# Cross slide backlash on 14.5 with taper attachment



## Peradintz (Feb 5, 2014)

I am working on reducing the crossslide backlash on my 14.5. I started out with about .045 and reduced that a little over half by eliminating the end play in the screw where it goes through the taper attachment by using a ball thrust bearing on the end of the screw. I'm now down to under .020 in the nut/screw. 
What would be a good number to shoot for. What could I expect for back lash by replacing with a new nut and screw?

Pete


----------



## Bill C. (Feb 5, 2014)

Peradintz said:


> I am working on reducing the crossslide backlash on my 14.5. I started out with about .045 and reduced that a little over half by eliminating the end play in the screw where it goes through the taper attachment by using a ball thrust bearing on the end of the screw.
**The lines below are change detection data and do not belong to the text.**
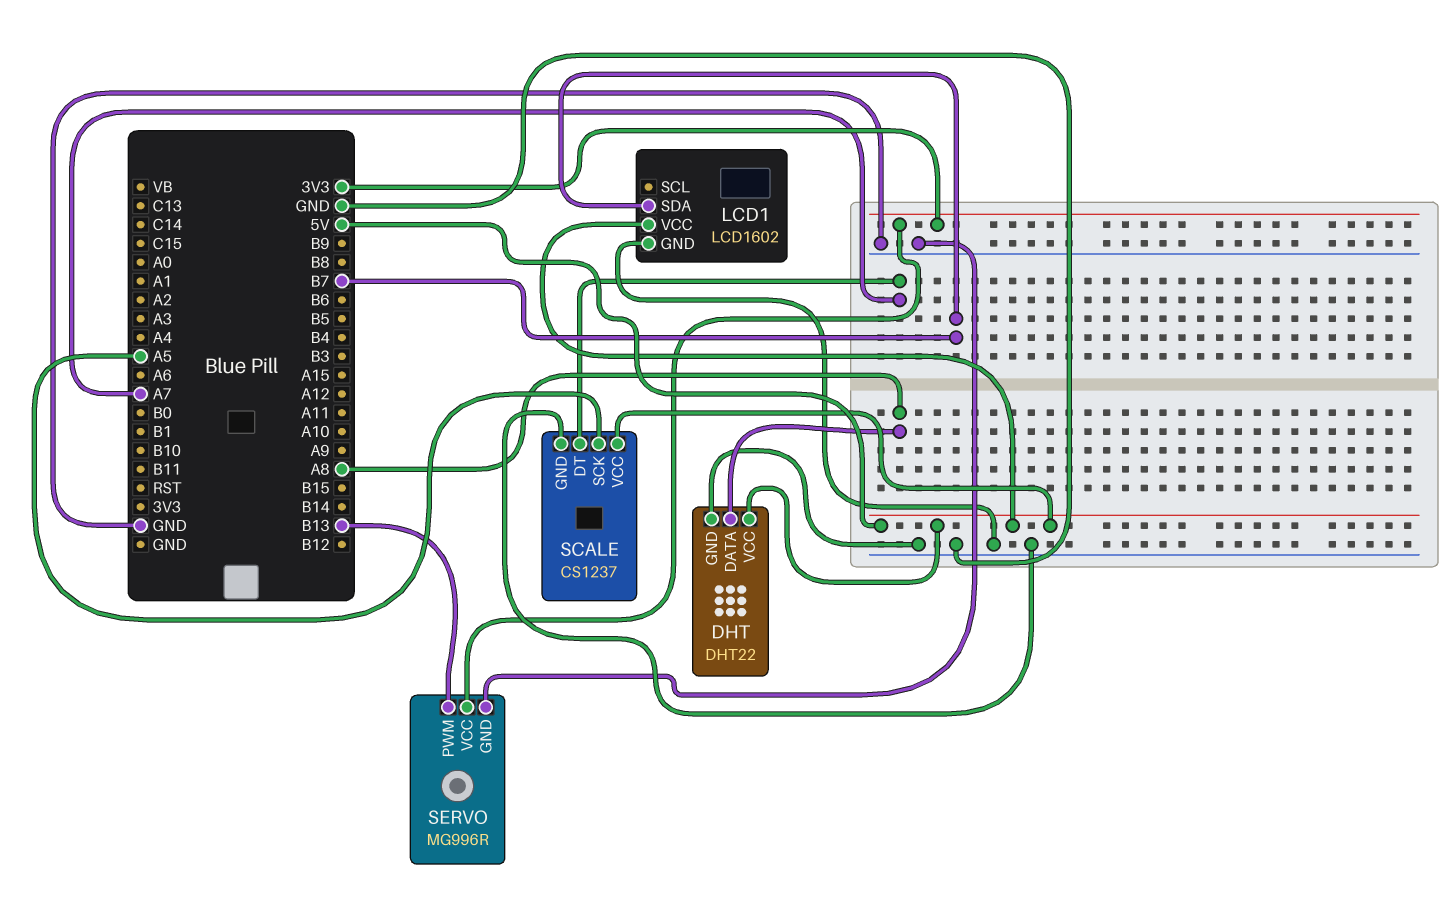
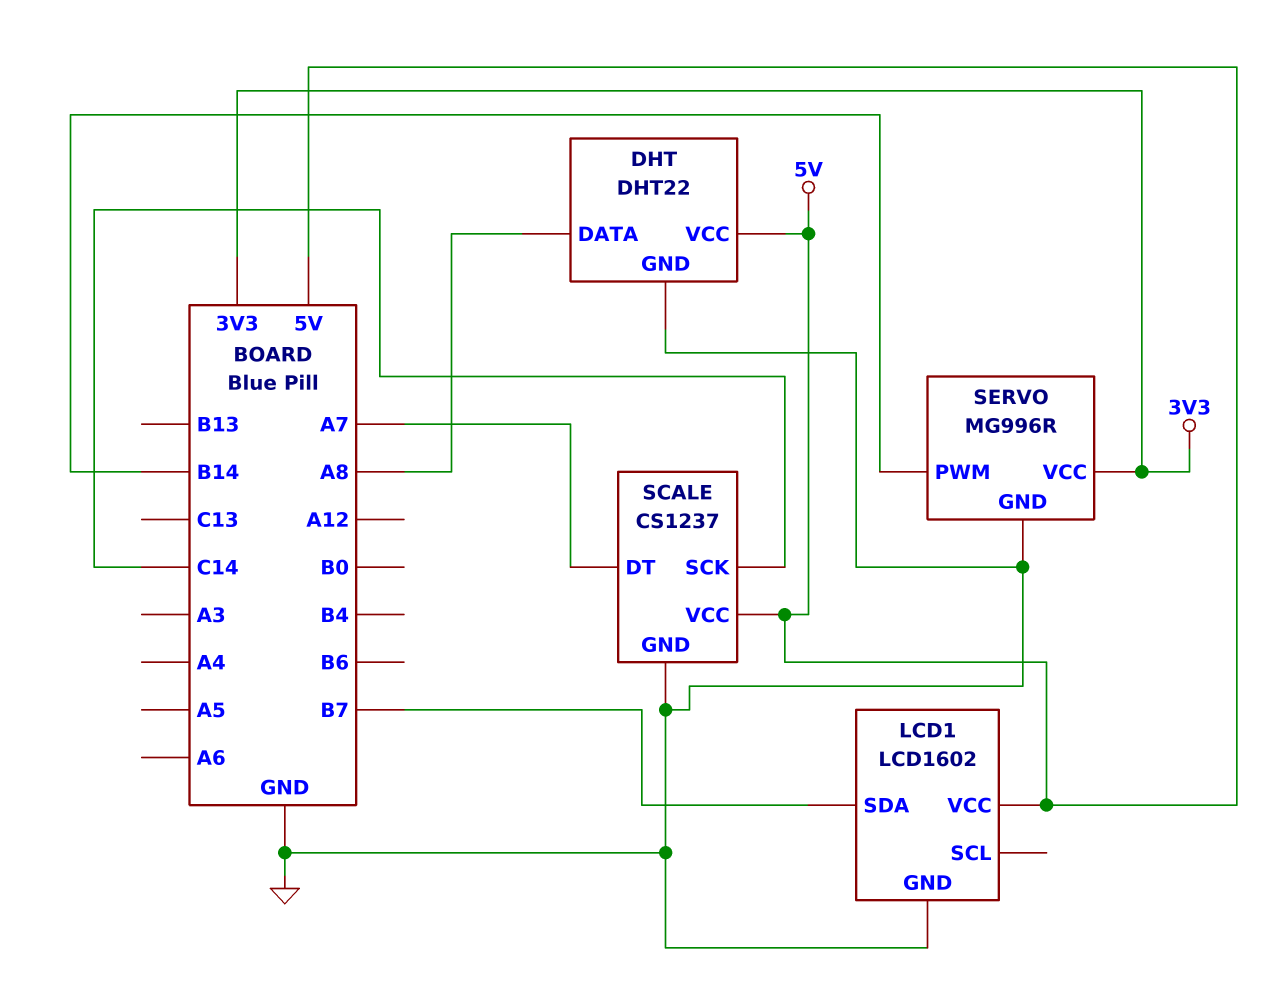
SCALE pin SCK: A5 -> C14
SERVO pin PWM: B13 -> B14

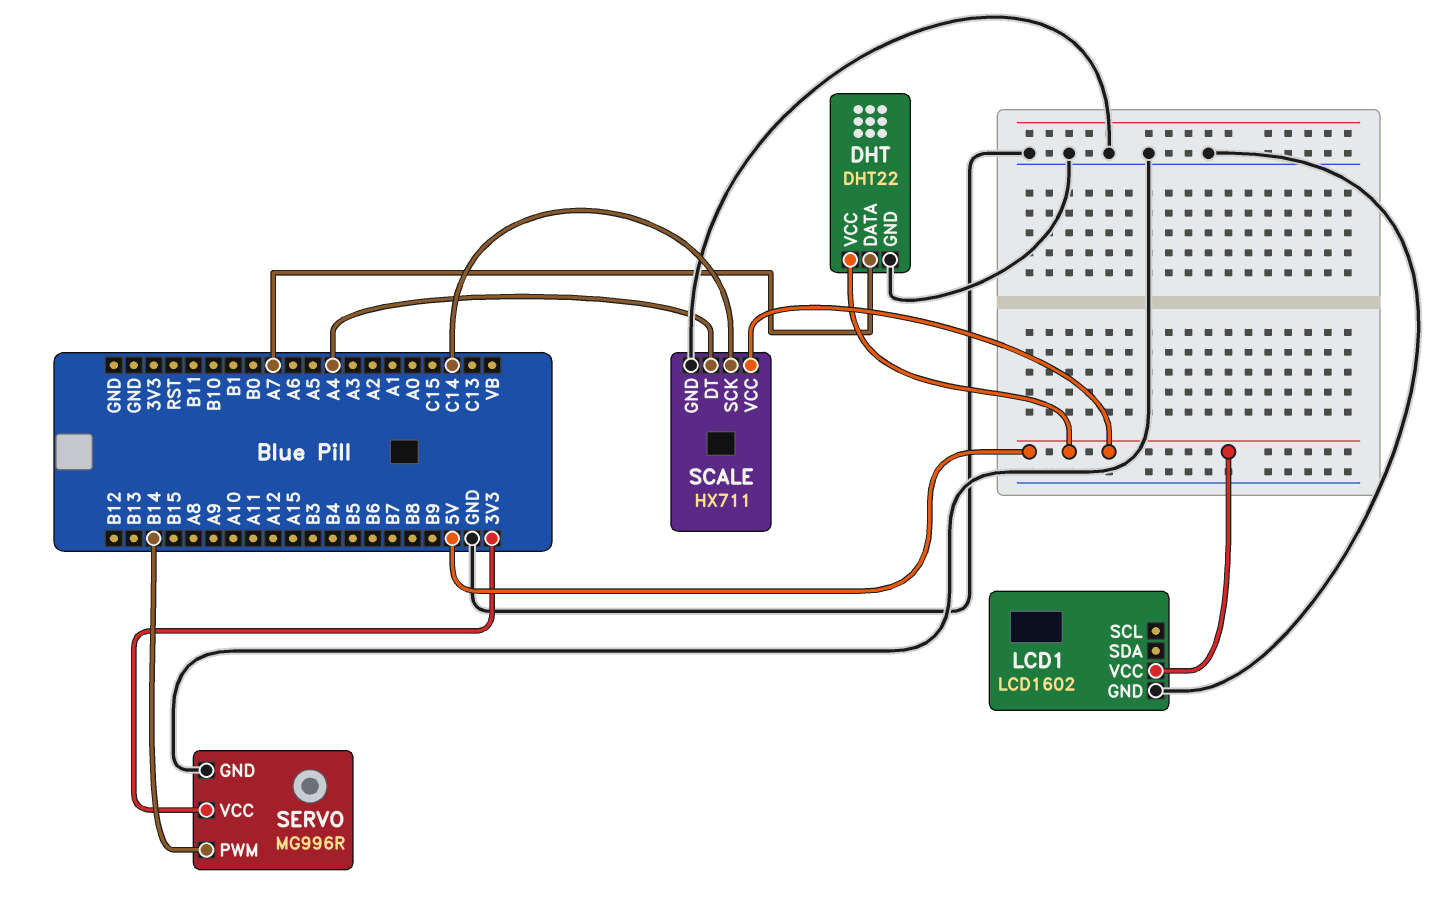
DHT pin DATA: A8 -> A7
LCD1 pin SDA: B7 -> none
SCALE: CS1237 -> HX711
SCALE pin DT: A7 -> A4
I'm now down to under .020 in the nut/screw.
> What would be a good number to shoot for. What could I expect for back lash by replacing with a new nut and screw?
> 
> Pete



In a perfect world maybe .005. If it was mine try a new brass nut. It would be cheaper than a new lead screw. I used equipment with worse backlash. It is a pain. 

Good luck.


----------



## rafe (Feb 5, 2014)

http://www.hobby-machinist.com/showthread.php/16754-Bronze-Cross-feed-nut-ain-t-eating-!!

The issue on mine was the nut and screw. I would open it up and have a look at the wear on both a good cleaning won't do any harm. The screw had major wear (Sharp instead of flat threads) and just ate up the nut....hope this helps


----------



## Peradintz (Feb 11, 2014)

I've decided to just go with a new nut for now. As far as the screw TPI, I'm counting 9. In looking for acme rod I could not find any 11/16-9 rod or even 11/16 diameter rod for that matter. Am I counting the TPI wrong or is this a Southbend only size?

Pete


----------



## Peradintz (Feb 11, 2014)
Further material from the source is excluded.